Les cheveux blancs, le toupet, la cravate noire. Tout cela passait encore, mais parler anglais, Papineau parler anglais, c’était trop fort. Il y a des choses croyables, et d’autres qui ne le sont pas... Voilà ! Bref, je n’ai jamais su, et je ne sais pas encore si la majorité de mes camarades ont jamais été bien convaincus que j’avais vu Papineau ». Et l’on imagine facilement le sourire narquois de Fréchette sur cette chute ambiguë.

Encore plus incroyable pour lui aurait été d’imaginer qu’un jour - comme il le fera en 1868 – Papineau – le grand Papineau - lui écrive une lettre.

« Vous êtes l’une des plus belles illustrations du pays ; vous serez l’un de ses libérateurs. Que tous nos voeux s’accomplissent ! Répétez sans arrêt et sans relâche tout ce que vous savez de bien des Américains et de leurs institutions; tout ce que vous savez de la permanente insolence et de la tyrannie des ministres et de la majorité de l’aristocratie anglaise dans toutes les colonies, en Irlande et ailleurs aussi.

Attisez ! Courez aux imprimeries, aux assemblées publiques, montez sur les toits, et muezzin de la bonne croyance, proclamez la formule : Illa Allah ! Dieu est grand, donc la vérité prévaudra. »

Et en 1870, l’impensable, l’inimaginable et l’inespéré se produisent. Avec son ami Alfred Garneau, le fils de François-Xavier, il est invité à se rendre au château de Papineau, à Montebello, pour rencontrer le vieillard en personne.

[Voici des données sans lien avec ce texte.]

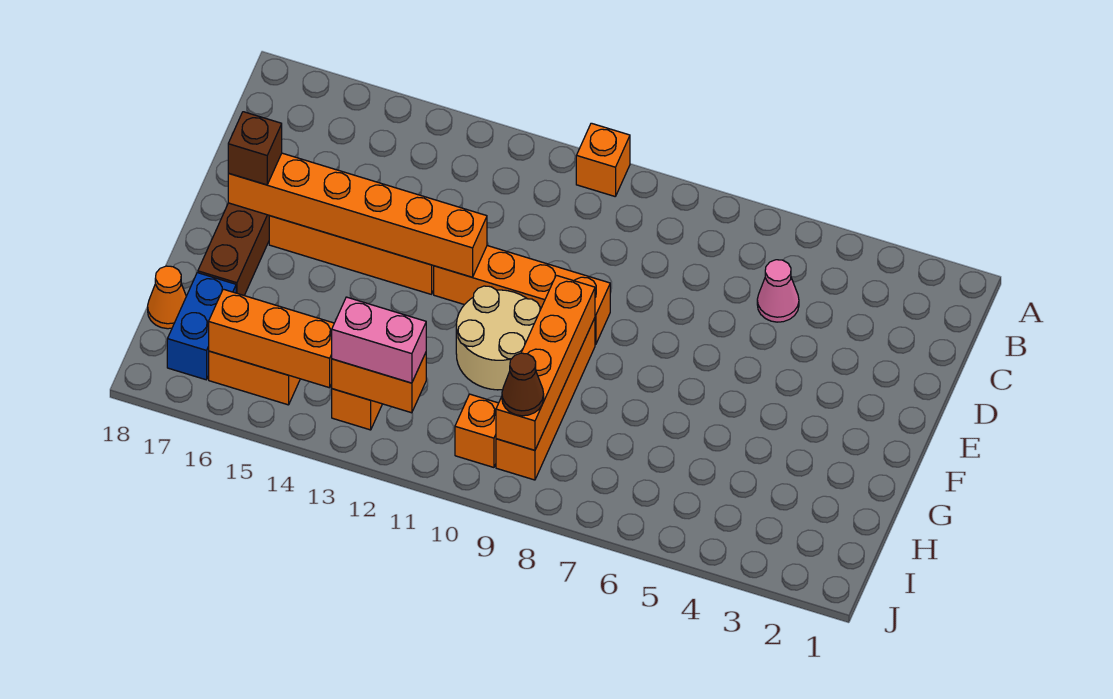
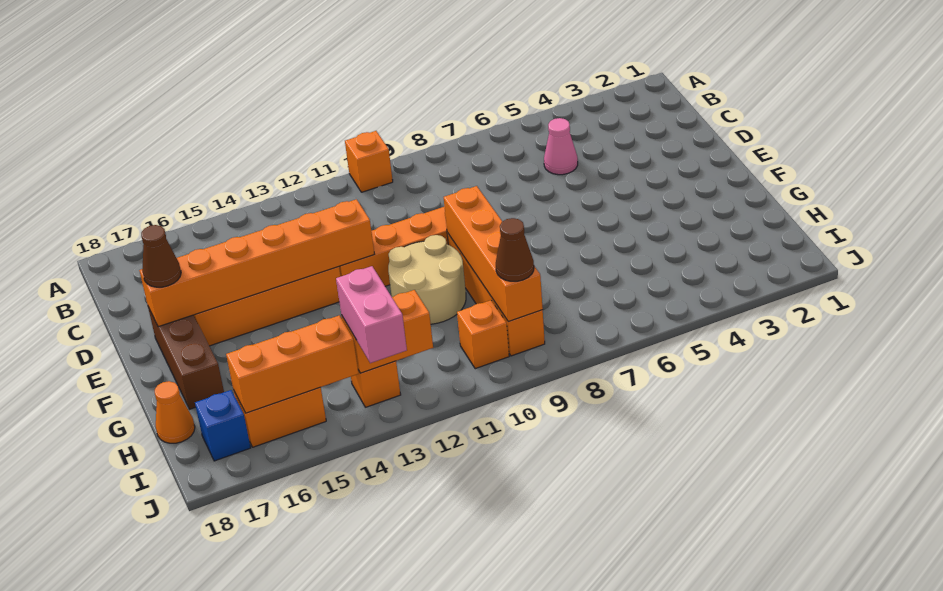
brown brick E17 level 3 -> brown cone E17 level 3
blue brick H17:I17 level 1 -> blue brick I17 level 1
pink brick I12:I13 level 3 -> pink brick I13:J13 level 3

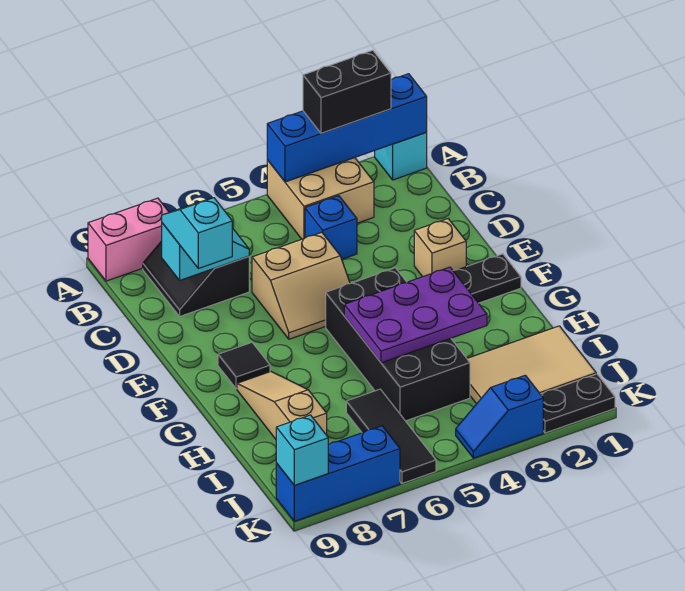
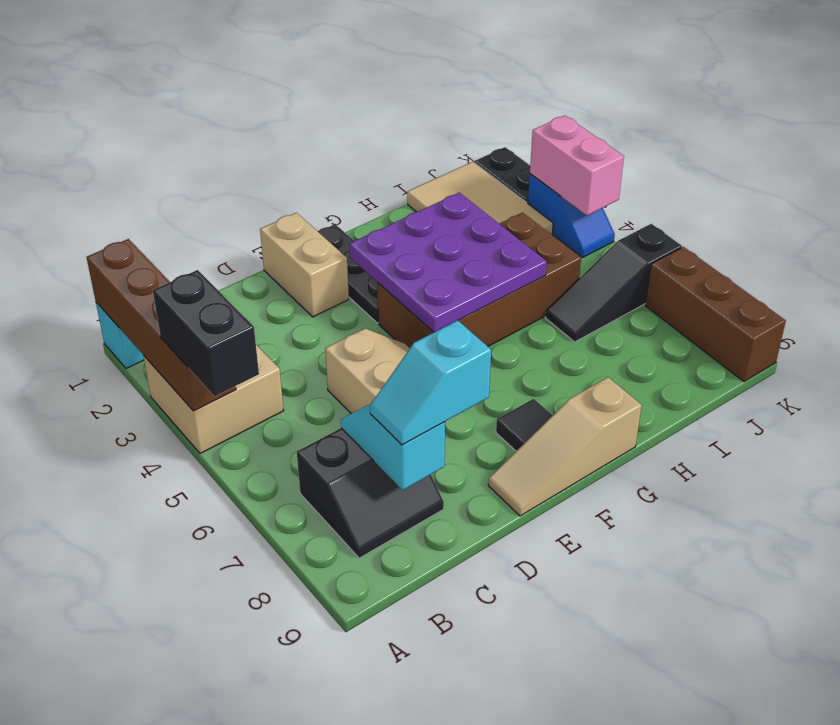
blue brick A1:A4 level 2 -> brown brick A1:A4 level 2
black brick A2:A3 level 3 -> black brick A4:A5 level 3
pink brick A8:A9 level 1 -> pink brick K3:K4 level 2
blue brick C4 level 1 -> none
tan brick E2 level 1 -> tan brick E1:E2 level 1
black brick F4:I5 level 1 -> brown brick F4:I5 level 1
purple plate G3:H5 level 2 -> purple plate F3:H5 level 2
tan slope G8:I8 level 1 top I -> tan slope E9:G9 level 1 top G
black tile I6:K6 level 1 -> black slope I6:K6 level 1 top K
blue brick K7:K9 level 1 -> brown brick K7:K9 level 1
cyan brick K9 level 2 -> none

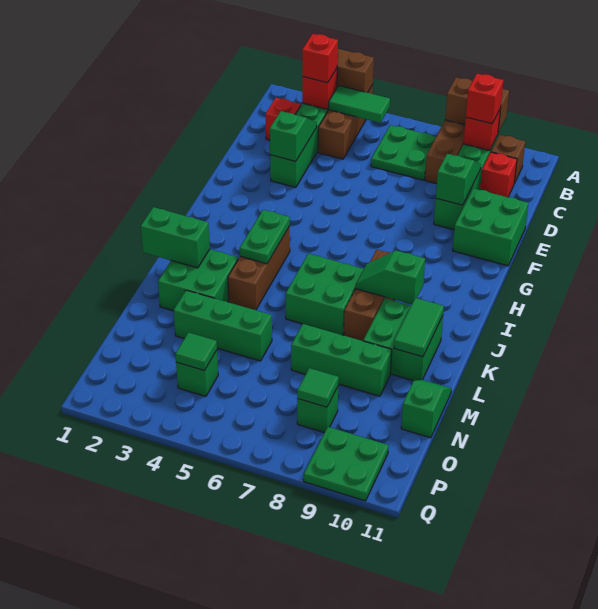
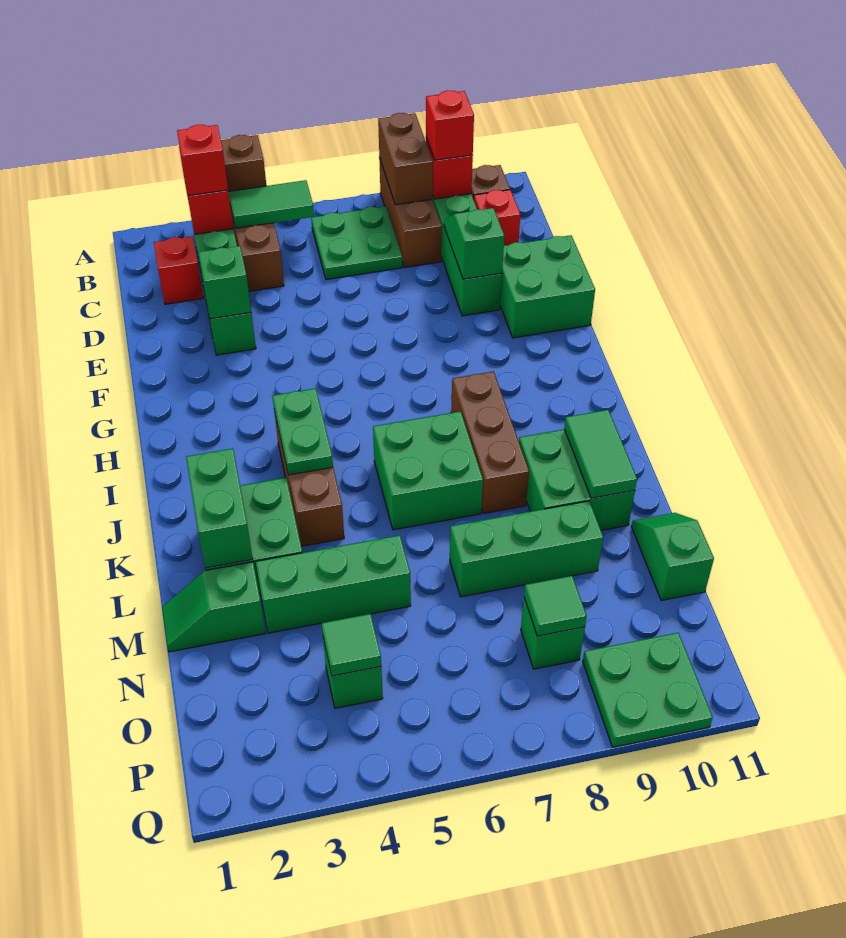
brown brick A8:A9 level 2 -> brown brick A8:B8 level 2
green slope J8:J9 level 2 top 9 -> green slope M1:M2 level 1 top 2
green brick K1:K2 level 2 -> green brick K2:L2 level 2

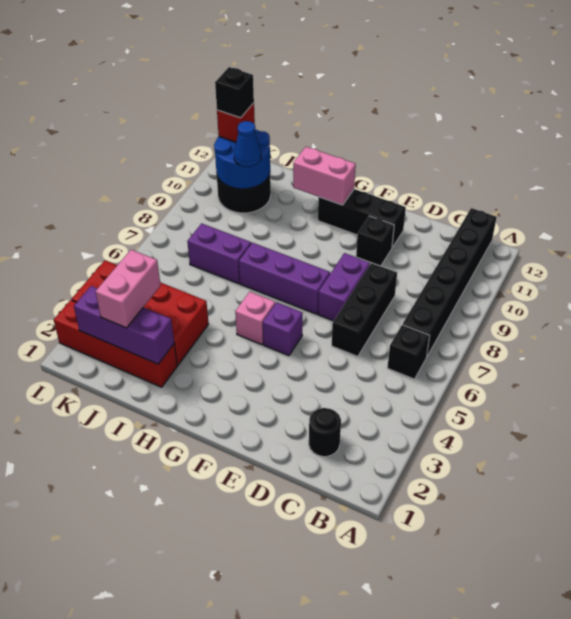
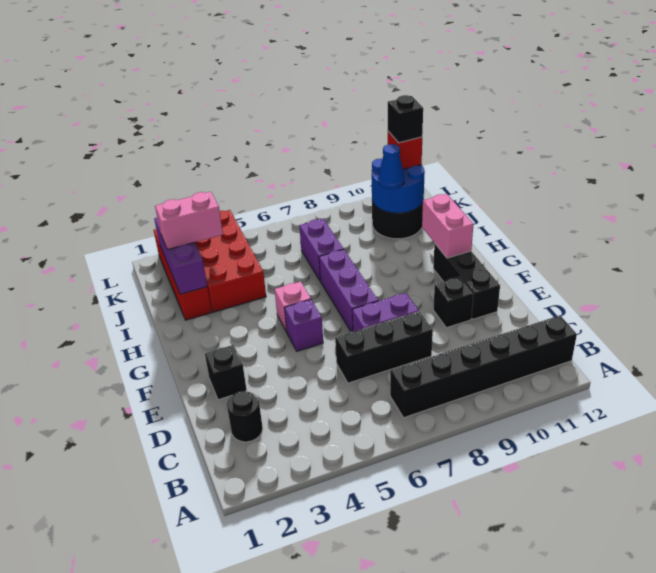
black brick B6 level 1 -> black brick E2 level 1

Papineau qui va mourir l’année suivante a 84 ans. Mais laissons Fréchette nous traduire son émotion – dans les mots qu’il va écrire dix ans après.

« J’ai été reçu un soir chez Victor Hugo, dont le nom emplissait alors le monde ; eh bien je n’ai pas été plus impressionné en lui serrant la main, qu’en portant à mes lèvres celle que me tendit l’homme qui avait si longtemps hanté les rêves de mon enfance. »

Disciple de Papineau en politique, épigone de Hugo en poésie, le conteur Louis Fréchette demeure pour notre plus grand bonheur, le p’tit gars de Lévis.